Когда бродяжка направился к нашему дому, я побежал предупредить об этом бабушку. И через некоторое время под окнами у нас послышался негромкий голос:

— Подайте милостыньку, христа ради, прохожему человеку.

— Сейчас! — отозвалась бабушка и сунула мне калач белого хлеба и два яйца. — Вынеси ему за ворота и подай. Да обязательно скажи: не взыщи, мол, дедушка… Иди, иди! Не бойся.

Я вышел с милостынькой за ворота, подал ее бродяжке и, немного оробев, сказал:

— Не взыщите, дедушко.

— Во имя отца, и сына, и святого духа, — сказал бродяжка, снял картуз и перекрестился. — Спасибо, сынок, спасибо, люди добрые. Дай вам бог здоровья.

Он пристально посмотрел на меня, поправил повязку на лбу и устало пошел к следующему дому.

После встречи с бродяжкой мне никуда уж не хотелось идти из дома, и я до самого вечера крутился около бабушки в надежде услышать какой-нибудь рассказ о разбойниках. Но бабушка все охала, все жаловалась на то, что ей разломило суставы, что она не может двинуть ни рукой, ни ногой. А сама все ходила и ходила и все что-то делала.

Тем временем погода стала меняться. К вечеру из-под Тона потянулись свинцовые тучи. Загудел Шерегеш, и, когда начало темнеть, вдали над тайгой стало сверкать и погромыхивать. Приближался весенний грозовой дождь. Было тихо и душно. Только изредка прохладной волной накатывался легкий ветерок, принося с собой ощущение какой-то тревоги от надвигающейся грозы.

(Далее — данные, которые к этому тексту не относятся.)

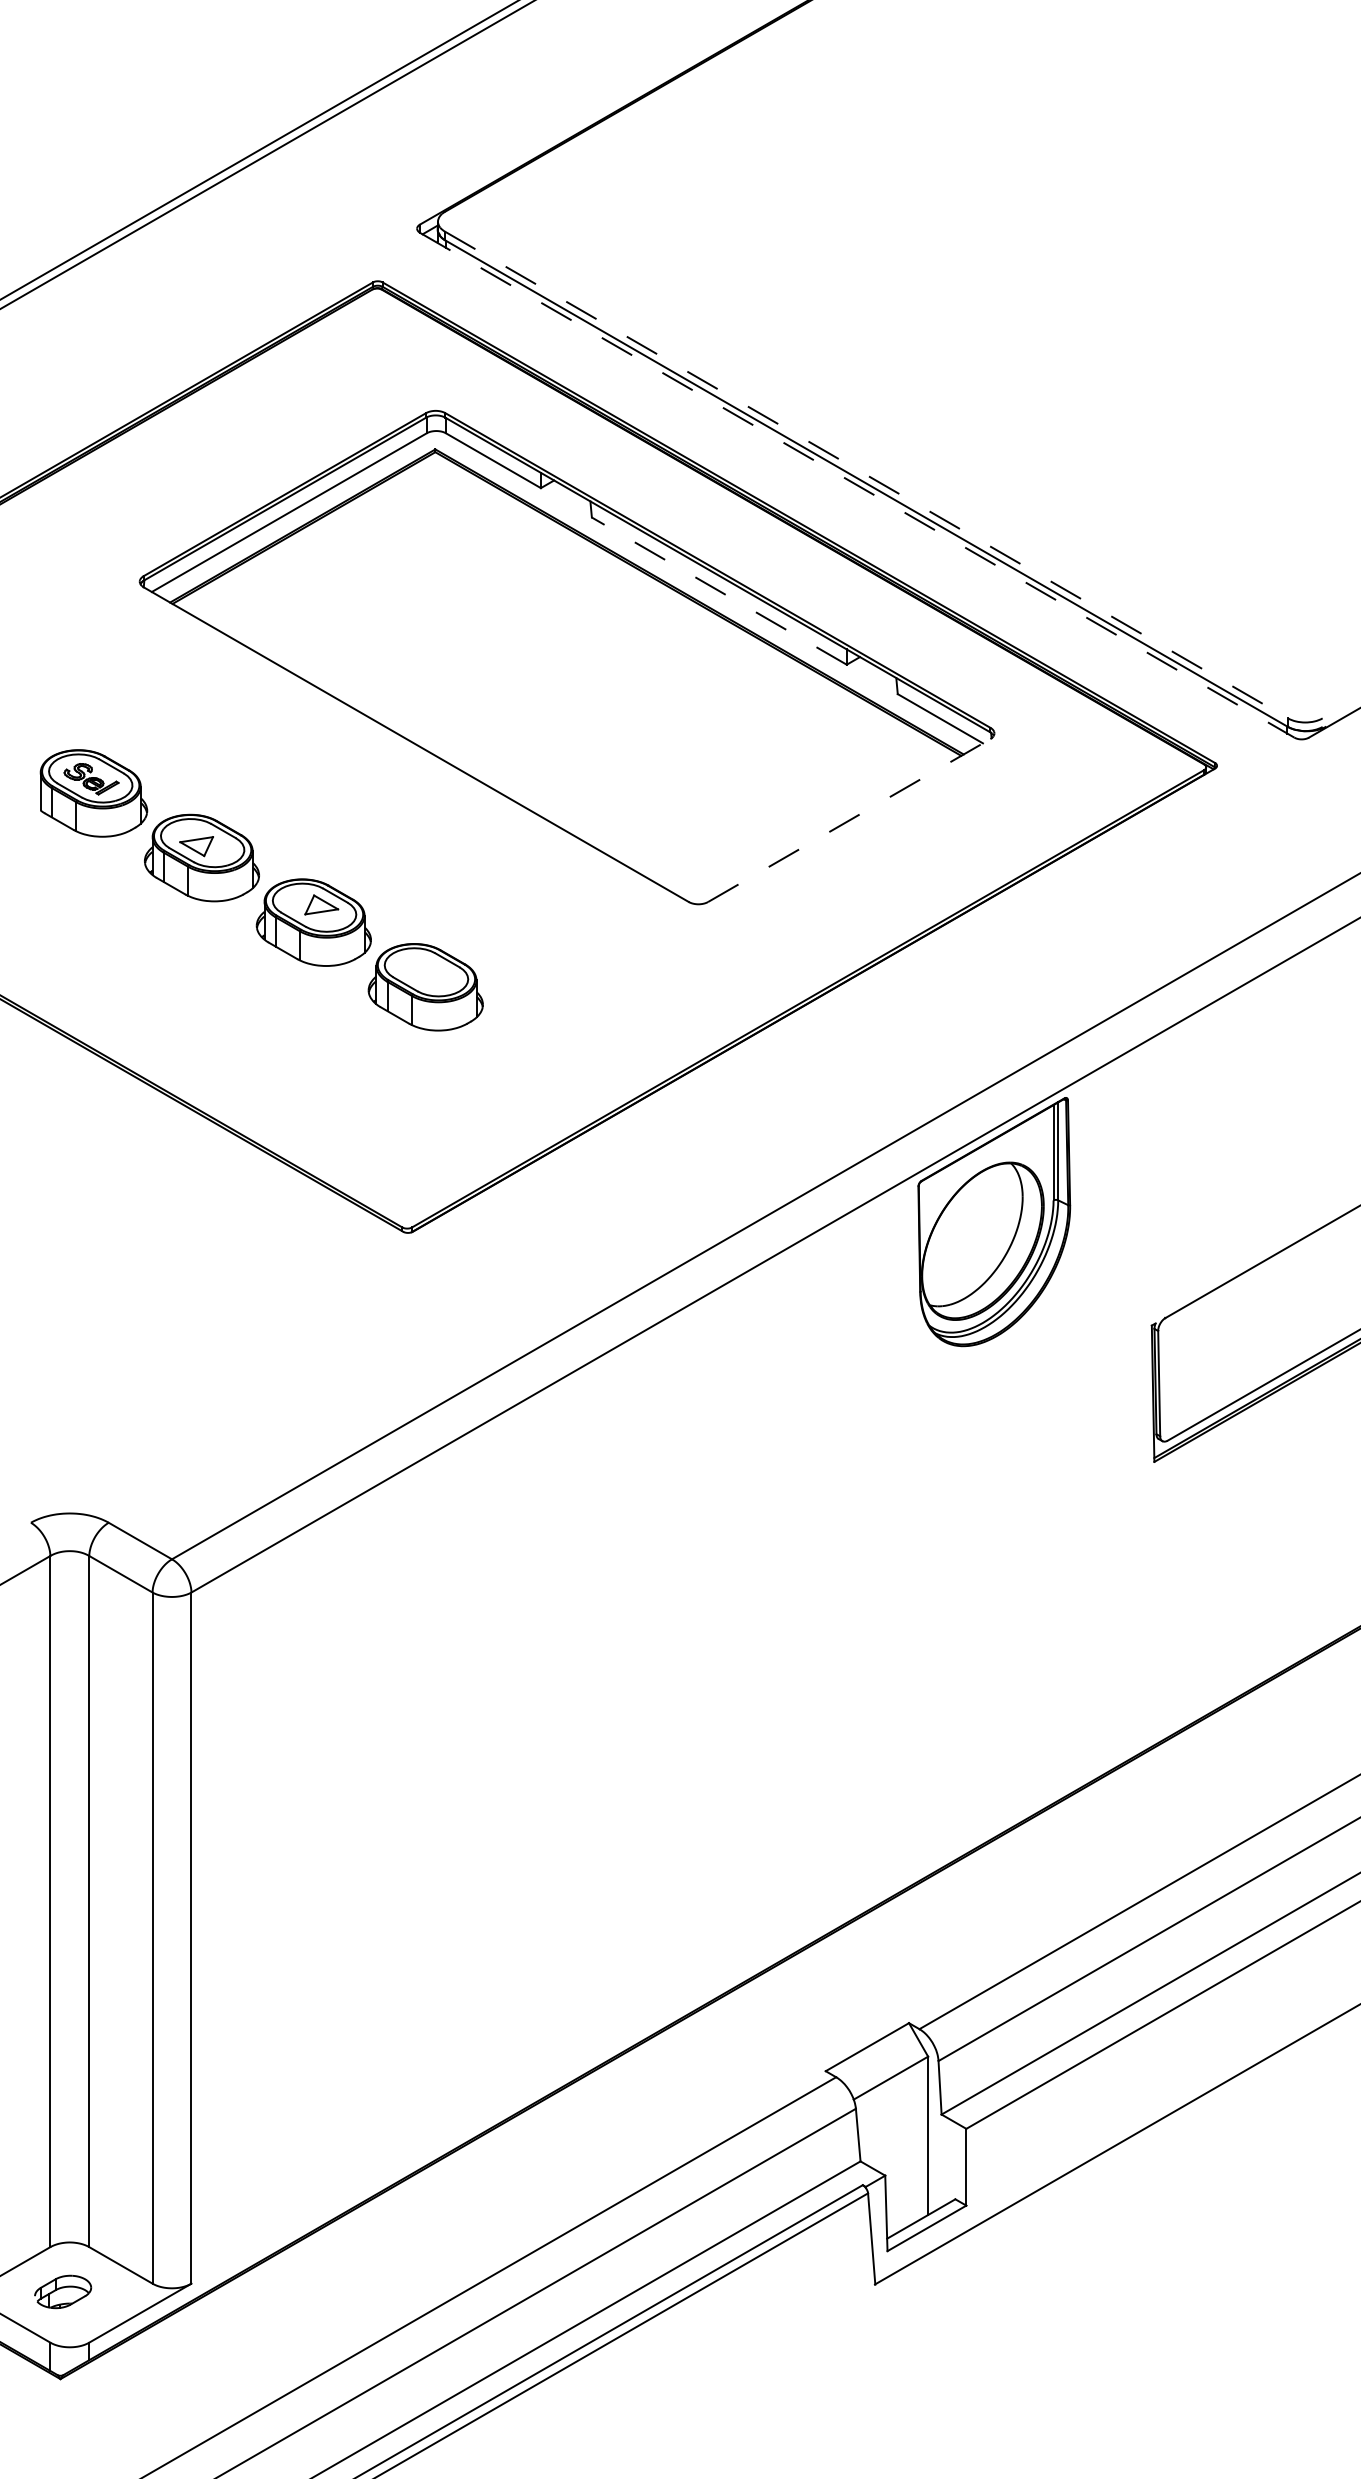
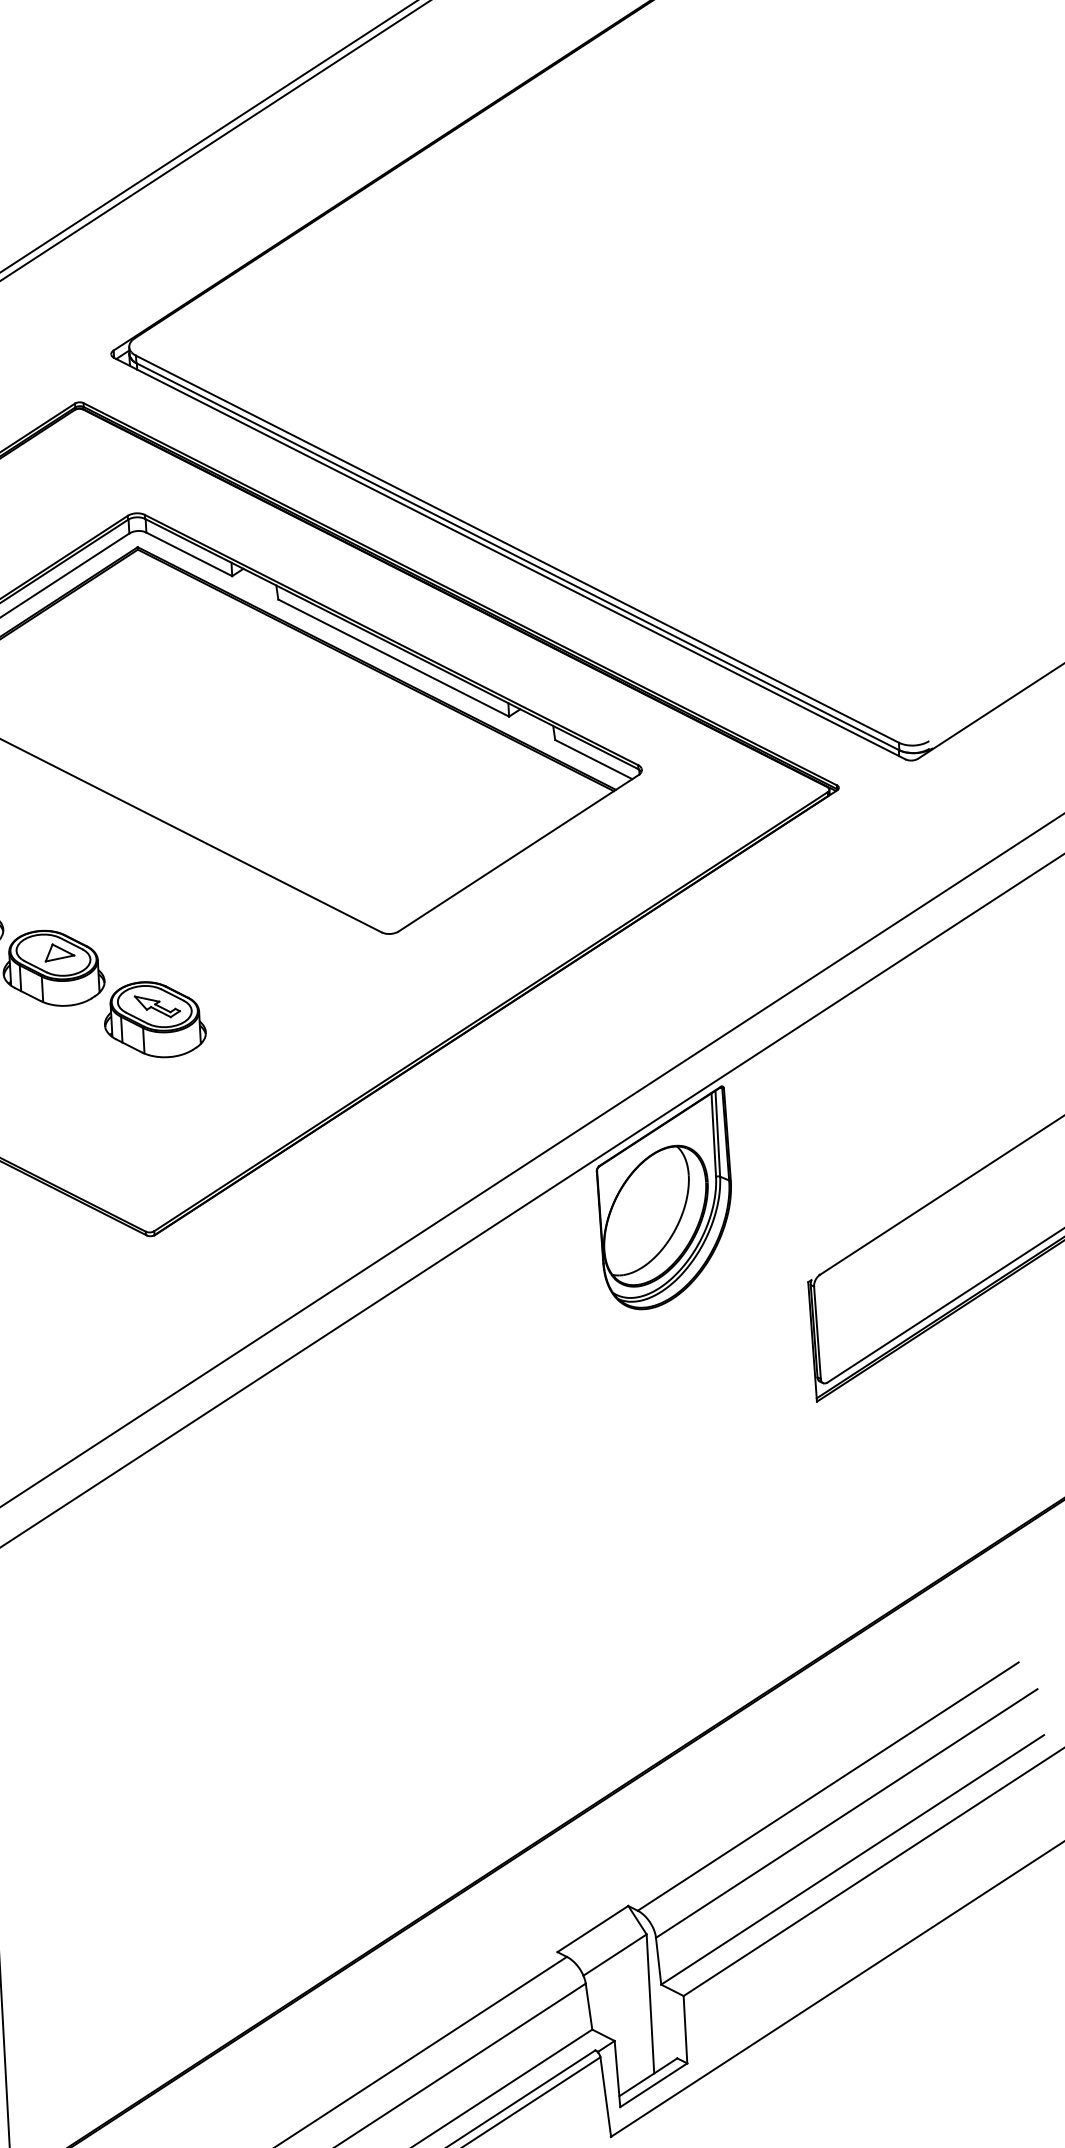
line: (866, 475) -> (517, 549), dashed -> solid
line: (857, 485) -> (509, 558), dashed -> solid
line: (718, 590) -> (392, 657), dashed -> solid
line: (849, 820) -> (518, 853), dashed -> solid
part: (429, 972) -> (157, 1006), added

В ожидании большого ливня бабушка и Чуня убрали с подамбарья хомуты, потники и прочую снасть, сняли и отнесли в дом развешанный на заборе холст. Даже вываренные под огурцы кадушки перекатили на всякий случай под навес.

Вечером бабушка попросила Чуню закрыть как следует окна. Когда Чуня, притворив ставень, проталкивала в избу железный засов, бабушка заставляла меня закреплять его на железную чекушку.

— Так-то будет лучше, — говорила она и три раза крестила закрытое окно. — Береженого бог бережет.

Наконец сели пить чай. За чаем бабушка заявила нам, что ляжет спать сегодня в прохладные сени, а не в жарко натопленную избу, а ночью, видать, отдаст свою душеньку богу, настолько она умаялась за день. Мы с Чуней, разумеется, устроились на ночь тоже в сенях.

Перед сном бабушка долго молилась. Потом закрыла дверь на щеколду и потушила лампу. В сенях сразу сделалось темно, и с улицы стал доноситься тревожный лай собак. Теперь, решил я, можно попросить бабушку рассказать обещанную историю про разбойников.

— Ты помнишь, Чуня, эту курицу рябу, — начала бабушка, устраиваясь на полу рядом с нами, — замухрыжистая такая. Я опять нашла ее на яйцах. Устроила себе гнездышко в коробу на санях, под самым облучком, сидит себе и парит. Уж я куряла, куряла ее в кадке с водой, да разве в кадке накуряешь! Ее на речку надо нести, в пруду курять. А то высидит нам цыплят. А какие могут быть у такой курицы цыплята. Одна видимость!

— Ты, бабонька, о разбойниках рассказывай, а не про курицу, — взмолился я.

— Обожди, милок. Сначала надо с курицей с этой дело решить. А потом уж и о разбойниках, — говорит бабушка и долго молчит, как бы собираясь с мыслями.